Pakistan Mother Languages Festival highlights link between climate change and cultural identity

ISLAMABAD: ‘When the river dries, our cultural imagination dries with it,’ remarked one of the speakers as a panel on Folk Literature and Climate Change session, which turned into an urgent call to reconnect language and land for survival on the third day of the Pakistan Mother Languages Festival 2026 held at Pakistan National Council of the Arts (PNCA) on Sunday.

The talk, moderated by Ghina Mehr, brought together poets, academics, activists and journalists who argued that the climate crisis is not merely an environmental or technical issue, but a cultural and civilisational one.

“In our folk tradition, the river, soil and land are not just a backdrop; they are the main protagonists,” Mehr said at the outset, asking whether climate change was only “a matter of files” or fundamentally “a matter of culture and land.”

Opening the discussion, climate activist and performer Abuzar Madhu invoked the verse of Guru Nanak, translated as “Air is the Guru (teacher), Water is the Father, and the Great Earth is the Mother“. This verse establishes a deep ecological and spiritual connection to underline the sacred relationship between humans and nature embedded in regional traditions.

Tracing stories of the Ravi from mythology to folklore, Nadhu said rivers were once understood as living beings shaping identity. “We have lived with the river for thousands of years. Our stories narrate its bends, its moods, its journey from mountains to the sea”.

Yet Madhu warned that as rivers shrink and change course, so too does collective imagination, criticising what he described as a “colonial lens” through which rivers and land are studied. “If language survives, the story survives,” he stressed.

Sindhi poet Javed Soz admitted that while folk poetry has historically resisted political oppression, its engagement with climate change remains uneven. “In Sindh, poetry has always taken the side of the river and the land,” he said,

He pointed out that biodiversity, once central to folk poetry, is gradually fading from contemporary literary discourse. While poetry reacts to disasters, it must develop a sustained engagement with climate realities.

Soz emphasised that literature has an important role in bringing about change, adding that new modes of communication, especially social media, must be used to carry climate narratives to younger audiences.

Seraiki scholar Dr Ismatullah Shah linked climate change directly to lived realities in riverine and desert regions. Sharing verses and proverbs from Seraiki folklore, he illustrated how seasonal cycles and migratory birds are incorporated into lullabies and rituals.

“Our entire folk literature is connected to the environment; rivers do not die, but civilisations do,” he remarked.

Dr Ismail Kumbhar, an academic whose work particularly focuses on water resources and sustainable development, emphasised that climate change is not only environmental but existential.

He explained the difference between weather and climate, describing that climate refers to long-term shifts in patterns that directly affect agriculture, food security and social stability.

From seed germination to harvest cycles, he said, farming depends on precise temperature and water conditions. Floods in 2010 and 2022 had already exposed vulnerabilities, and further temperature rise could devastate the agro-ecological base of the country.

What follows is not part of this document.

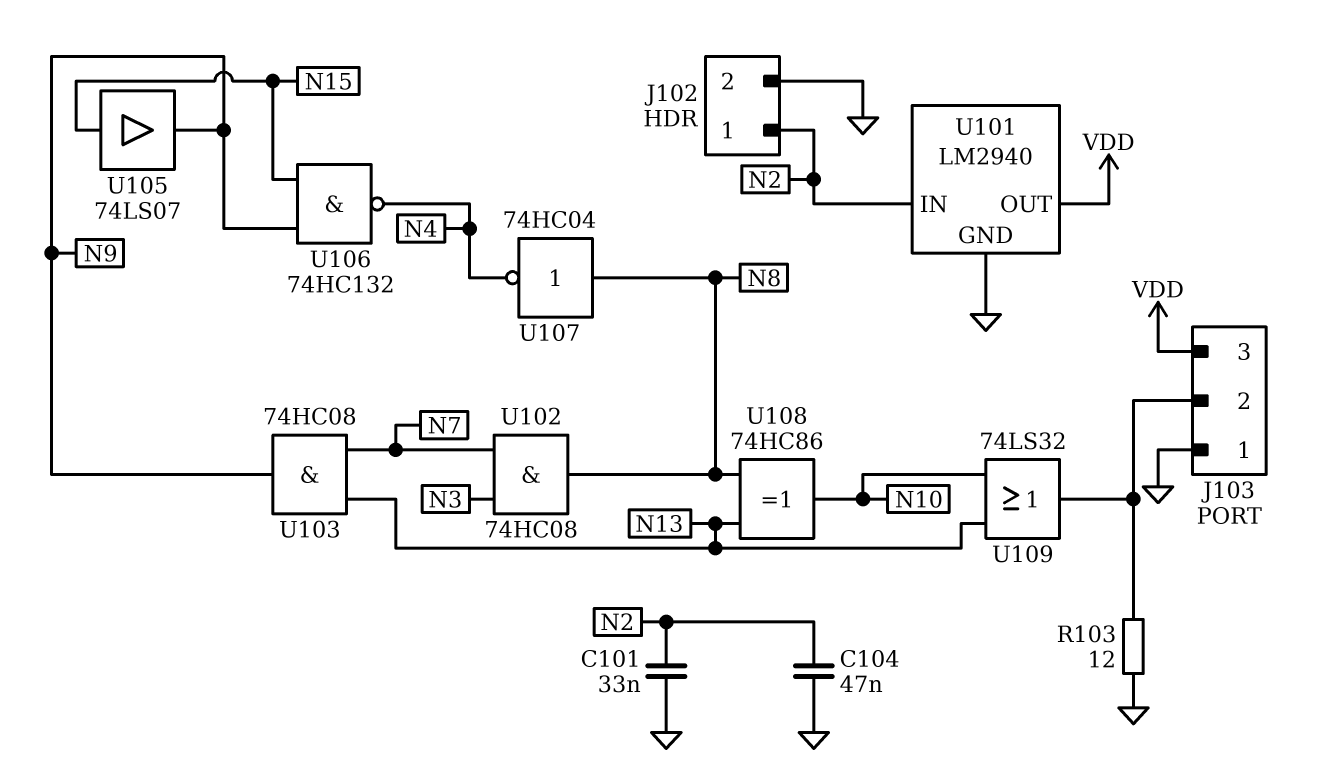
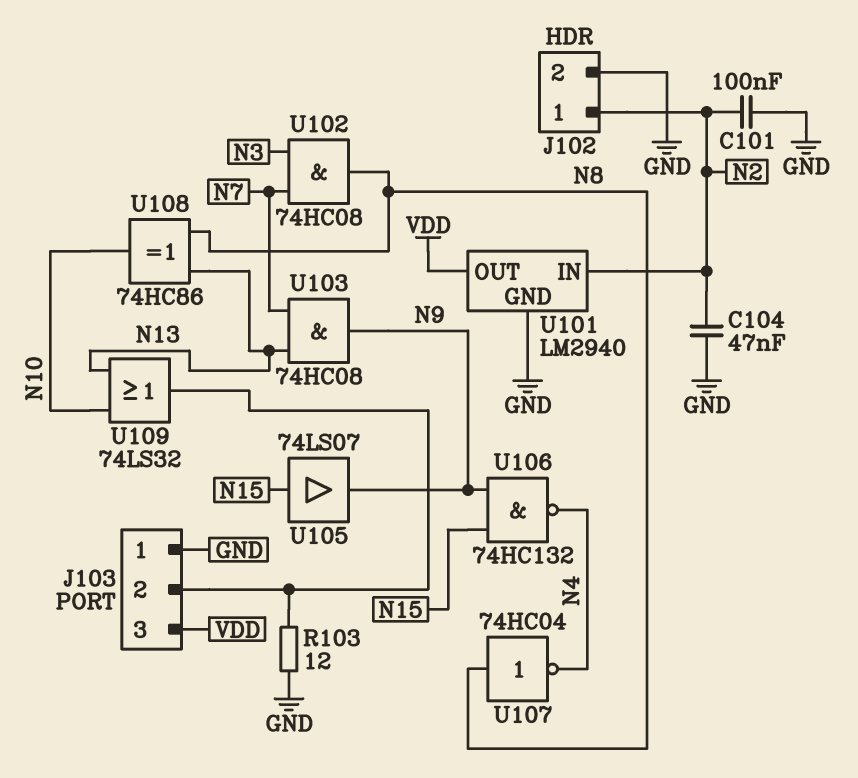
C101: 33nF (GND, N2) -> 100nF (GND, N2)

“When fertility declines, when drainage fails, when certified seed is unavailable, it is not only crops that suffer, but human life and social systems suffer,” he stressed.

Journalist and Researcher Aliza Khalid called for a fundamental shift in reporting and also cautioned against commodifying indigenous knowledge “Nature can exist without humans. We must decide whether we want to exist within nature’s system,” she expressed.

Concluding the discussion, speakers collectively stressed that climate change must be addressed not only through policy but through cultural revival by restoring indigenous languages and strengthening folk traditions.

The debate highlighted a central message of the festival that saving rivers and land may require first saving the stories that give them meaning.